Secret Cameras - Silent Words

#PER CHI AMA: Alt Rock/Post Punk/Darkwave
Pur essendo comparso questa notte su Spotify, il nuovo mcd dei britannici Secret Cameras contiene brani che erano usciti in realtà nel corso del 2025 e che ben conoscevo. 'Silent Words' ha voluto semplicemente fungere da contenitore con l'intento della band volto a consolidare la loro posizione in quella terra di mezzo dove il rock alternativo incontra derive darkwave e venature post-punk, un territorio già battuto con successo da giganti come Editors o White Lies. Il lavoro contiene quattro tracce e si presenta come un’opera che affonda le radici in un sound prettamente britannico, distillando influenze che spaziano dal pop elettronico più colto dei Depeche Mode alla malinconia chitarristica degli anni '80, quasi un unicum per ciò che concerne i miei gusti. Si parte con le melodie crepuscolari di "Together Till the End", che confermano quella raffinata ricercatezza di atmosfere notturne, per un rock sofisticato che non ha paura di flirtare con l'elettronica. "No More" rafforza questo concetto, amplificando la componente elettronica ed esaltando quella forte componente malinconica, da sempre leit motiv associato alla musica del duo londinese. La voce del frontman si conferma eccezionale, calda ed espressiva, ma non è certo una novità che scopriamo oggi, se poi la gustiamo in quelle fasi che sembra quasi assumere connotati corali, come accade nella successiva "Under Attack", diventa una delizia per le orecchie. Il brano poi è una cavalcata synth wave/dark pop, capace di far vacillare con le sue derive elettroniche, anche il mio cervello, abituato a sonorità ben più violente. In coda, l'ultimo pezzo, "Back Against the Wall", la song più graffiante, trascinante, ma anche introspettiva dei nostri, per un lavoro che non lascia decisamente indifferenti. Ora, chiedo troppo per avere per le mani anche un famigerato full lenght? (Francesco Scarci)

(Self - 2026)
Voto: 75

Arcanum Sanctum - Pax

#PER CHI AMA: Melo Death/Progressive
Un'attesa durata sei anni per sentire il comeback discografico dei russi Arcanum Sanctum. Tanto ci è voluto per partorire questo EP di quattro pezzi (che erano usciti nel corso del 2025), intitolato 'Pax'. Chissà se sia un chiaro riferimento alla pace che si chiede a gran voce per il conflitto ucraino o cosa, fatto sta che questo nuovo lavoretto (mi sarei aspettato un full length a dire il vero), prosegue sulla scia del precedente 'Ad Astra', ossia con death melodico davvero fresco e gustoso. Il tutto peraltro fatto con maggiore energia, consapevolezza nelle proprie capacità e idee.
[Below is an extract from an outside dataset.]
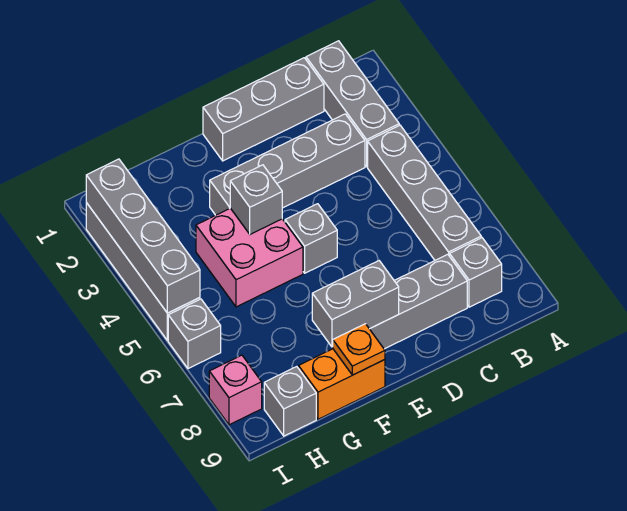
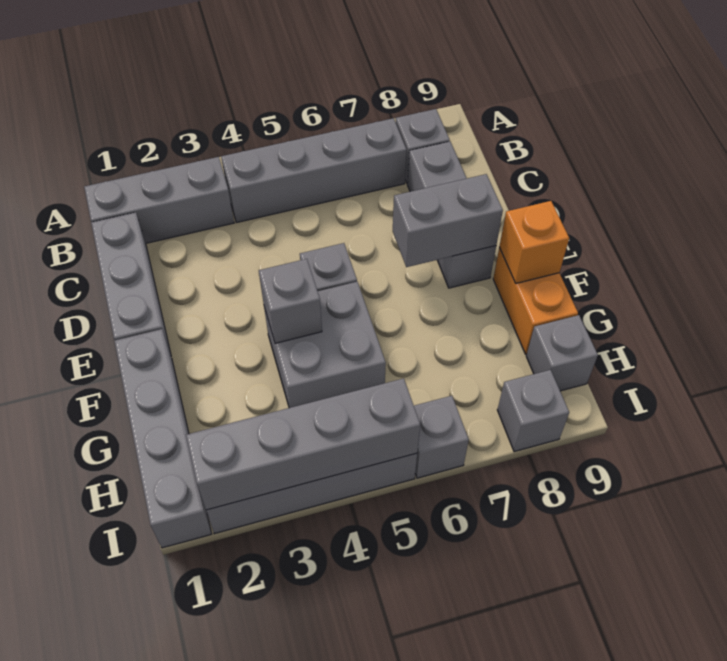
grey brick C3:F3 level 1 -> grey brick F1:I1 level 1
grey brick E8:F8 level 2 -> grey brick E7:E8 level 2
pink brick F4:G5 level 1 -> grey brick F4:G5 level 1
orange plate F9 level 2 -> orange brick F9 level 2
pink brick I8 level 1 -> grey brick I8 level 1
E cosi dalla lezione impartita dai vari Dark Tranquillity, Soilwork e Scar Symmetry, ecco che il 4-track ci attacca con un sound compatto di chitarre, growling vocals, esaltanti melodie che sin dall'iniziale "A Different Form of Life", passando per la più roboante e incalzante "Wake Up", mi convince appieno della nuova proposta del quartetto di Komsomolsk-on-Amur. "Resistance" attacca stracolma di groove, complici le ispiratissime tastiere che anche nel corso del brano ci accarezzeranno il viso, nonostante un riffing che si mantiene comunque serrato e trova modo di alternare una certa animosità anche con momenti più atmosferici e un comparto solistico davvero solido e gradevole. Il disco si chiude con "Song of Hope", la traccia forse più ordinaria e ancorata al passato, ma che nella sua seconda metà mostra anche un'anima più progressiva, un brano che decisamente non penalizza un lavoro che ha tutte le carte in tavole per competere sui palcoscenici internazionali. (Francesco Scarci)

(Self - 2026)
Voto: 74

martedì 13 gennaio 2026

Laetitia In Holocaust - I Rise With The Dead

#PER CHI AMA: Black Avantgarde
Con l'EP 'I Rise With The Dead', i modenesi Laetitia In Holocaust riaffermano la propria posizione di assoluti outsider del black metal d'avanguardia italiano, proseguendo quel percorso di destrutturazione sonora iniziato oltre vent'anni fa e che il sottoscritto, ha iniziato ad apprezzare con l'album 'Rotten Light' nel lontano 2011, dopo averli incontrati per un'intervista radiofonica. Il quintetto emiliano, reduce dal precedente 'Fanciulli d'Occidente', continua il proprio percorso in un territorio in costante precario equilibrio tra la lezione acquisita dai Spite Extreme Wing e le dissonanze liquide dei norvegesi Ved Buens Ende, mantenendo comunque un'attitudine orgogliosamente aristocratica e distaccata. La produzione, curata per esaltare ogni sfumatura di un songwriting stratificato, mette in primo piano il lavoro virtuosistico del basso fretless, che s'intreccia già nell'iniziale "Gioia e Pianto alle Teste dei Leoni", a chitarre mai banali, dalle trame serrate e psichedeliche allo stesso tempo, mentre lo screaming acuminato di A.Z., è simile a una grattugia che sbriciola listelli di ferro. Alla fine, i dodici minuti dell'opening track sono una valanga di pura estasi nichilista, dove l'intensità drammatica delle atmosfere, si combina con i consueti repentini cambi di tempo, marchio di fabbrica da sempre della band, andando a dipingere un paesaggio di rovine ed echi ancestrali, che si accompagnano con delle liriche improntate alla rinascita dei valori vitalistici, la caducità del vigore e della bellezza e il veleno del Cristianesimo. Con la successiva "Of Feathers and Doom", si continua con sonorità mid-tempo che comunque non soffocano i ruggiti bellicosi di un comparto chitarristico assai complesso e ispirato, soprattutto in quei passaggi strumentali che evocano una nostalgia cupa per un mondo perduto. In conclusione, 'I Rise With The Dead' è un'opera che consolida un'identità artistica granitica e inimitabile che da sempre vado sottolineando per i Laetitia In Holocaust, un lavoro sicuramente ostico ma comunque indicato per chi cerca nel black metal una profondità intellettuale che vada oltre il semplice impatto sonoro. (Francesco Scarci)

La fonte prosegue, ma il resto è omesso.